Pertama, tunjangan perumahan anggota DPR dihentikan per 31 Agustus 2025. Kedua,
perjalanan dinas luar negeri dihentikan sementara, kecuali untuk undangan resmi
kenegaraan. Ketiga, berbagai tunjangan tambahan seperti listrik, telepon,
komunikasi intensif, dan transportasi dipangkas. Keempat, anggota DPR yang
dinonaktifkan partainya tidak lagi menerima hak keuangan. Kelima, Mahkamah
Kehormatan Dewan (MKD) akan lebih tegas dalam menindak anggota DPR bermasalah
bekerja sama dengan mahkamah partai. Keenam, DPR berkomitmen untuk meningkatkan
transparansi serta partisipasi publik dalam proses legislasi.
Selain
enam keputusan itu, DPR juga mengambil langkah transparansi dengan mengumumkan
besaran gaji bersih anggotanya. Take-home pay anggota DPR kini sekitar
Rp65,5 juta per bulan, turun dari sekitar Rp104 juta sebelumnya setelah
dilakukan pemangkasan tunjangan. Bagi sebagian kalangan, ini merupakan
terobosan positif. Namun, tidak sedikit juga yang menilai langkah tersebut
hanyalah strategi “kosmetik” untuk meredakan kemarahan publik tanpa menyentuh
akar masalah.
Meski
ada kemajuan, sejumlah tuntutan utama rakyat masih belum terpenuhi.
Pembebasan demonstran belum seluruhnya dilakukan. Militer masih kerap
dilibatkan dalam pengamanan sipil, sebuah praktik yang menuai kritik keras
karena berpotensi menggerus demokrasi. Sementara itu, pembentukan tim
investigasi independen atas kasus kekerasan aparat juga belum terealisasi.
Kasus tragis tewasnya Affan Kurniawan, seorang ojek online yang meninggal
tertabrak kendaraan taktis saat demonstrasi, masih menyisakan luka dan menjadi
simbol lemahnya akuntabilitas aparat.
Situasi
ini menimbulkan pertanyaan besar: apakah DPR benar-benar serius menjalankan
reformasi, atau hanya mencari jalan kompromi? Para pengamat menilai,
keputusan yang sudah diumumkan memang patut diapresiasi sebagai langkah awal,
tetapi tidak cukup. Substansi dari reformasi—seperti demokratisasi partai
politik, pembatasan peran militer, dan perlindungan hak-hak sipil—belum juga disentuh.
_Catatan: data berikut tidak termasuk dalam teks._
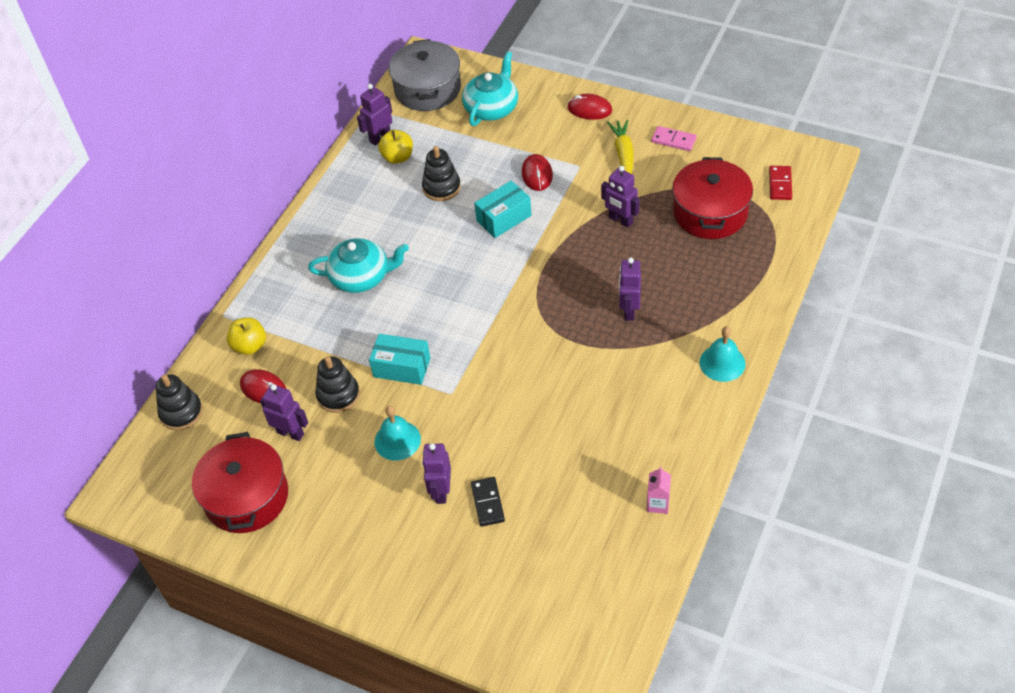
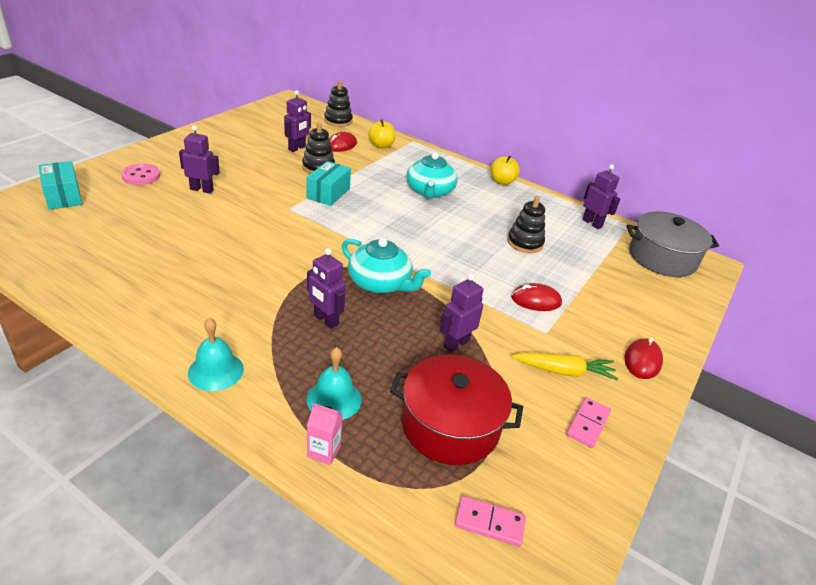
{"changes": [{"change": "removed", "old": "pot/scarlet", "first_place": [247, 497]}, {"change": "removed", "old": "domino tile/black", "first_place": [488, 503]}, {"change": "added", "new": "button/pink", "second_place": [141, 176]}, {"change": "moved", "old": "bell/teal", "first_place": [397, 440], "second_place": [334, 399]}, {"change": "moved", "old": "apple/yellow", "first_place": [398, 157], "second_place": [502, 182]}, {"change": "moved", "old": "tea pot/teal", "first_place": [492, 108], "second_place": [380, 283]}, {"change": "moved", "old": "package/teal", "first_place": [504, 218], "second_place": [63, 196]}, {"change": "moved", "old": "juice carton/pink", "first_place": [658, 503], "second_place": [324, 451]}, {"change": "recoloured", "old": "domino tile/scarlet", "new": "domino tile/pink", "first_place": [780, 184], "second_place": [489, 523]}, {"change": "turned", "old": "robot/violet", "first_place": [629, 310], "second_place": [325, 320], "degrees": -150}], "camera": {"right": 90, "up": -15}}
Jika hal ini terus dibiarkan, kepercayaan rakyat terhadap DPR akan semakin
terkikis.
Gerakan
17+8 menunjukkan bahwa suara rakyat masih memiliki daya tekan yang kuat. Ia
bisa menjadi momentum sejarah baru, sebagaimana reformasi 1998 yang pernah
mengguncang negeri ini. Rakyat sudah turun ke jalan, DPR sudah menjawab
sebagian, tetapi perjalanan menuju perubahan sejati masih panjang. Kini publik
menunggu: apakah DPR akan benar-benar mendengarkan, atau hanya kembali terjebak
dalam pola lama yang selama ini dipertahankan?